ああ、やはり王はお飾りなのだ。おだてられ、木に登る豚。宰相を始め、大臣たちの手のひらの上で踊らされ、見下され、利用されている。
それでも哀れと思えないのは、ひとえに彼の人徳のなさゆえにだった。ここで初めて会ったばかりのレイナールにすら、わかる。醜悪で愚かで、なのにずるいことばかり考えつく、そういう男だ。
「男などいらん!」
英雄は色を好むが、好色な者が英雄とは限らない。鼻息荒く、レイナールの存在を否定し、女を寄越せと声高に叫ぶ。宰相が宥めるも、まったく効果がない。血管が切れそうなほど怒りを露わにする様に、レイナールは危機感を覚えた。

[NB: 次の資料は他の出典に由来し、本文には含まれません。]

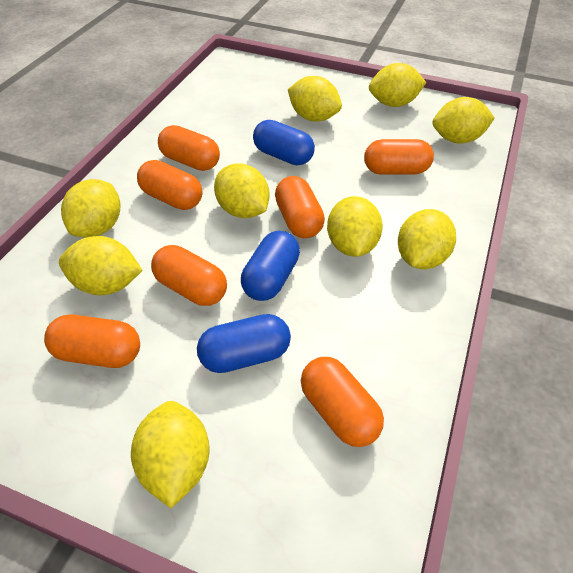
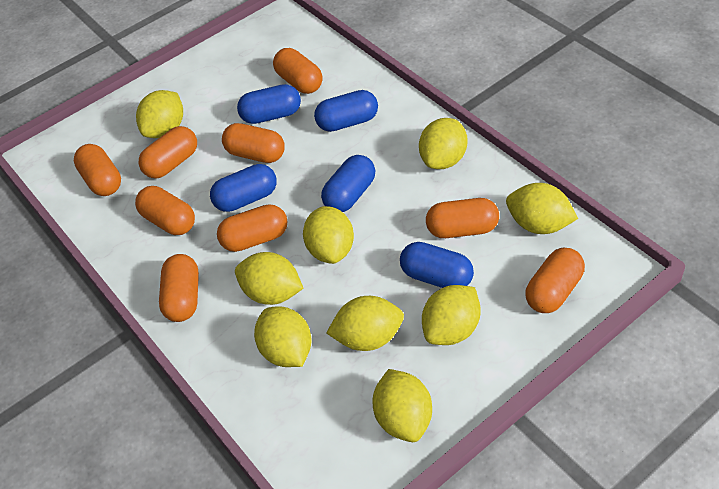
blue capsule: 3 -> 5
orange capsule: 7 -> 9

人質を殺してしまっては、意味がない。いくら中途半端でみそっかすの王子とはいえ、レイナールはヴァイスブルムの王族である、シュニー家に名を連ねている。神殿暮らしで、宗教行事のときは、先頭に立って儀礼を執り行ってきた分、国民からの人気は高いと自負している。レイナールの死は、暴動を引き起こすに違いない。
青い顔をした宰相は、おそらくそこまで見越している。ヴァイスブルムだけの話で終わればいいが、レイナールを慕う人々は、ボルカノにも不幸をもたらすと予測している。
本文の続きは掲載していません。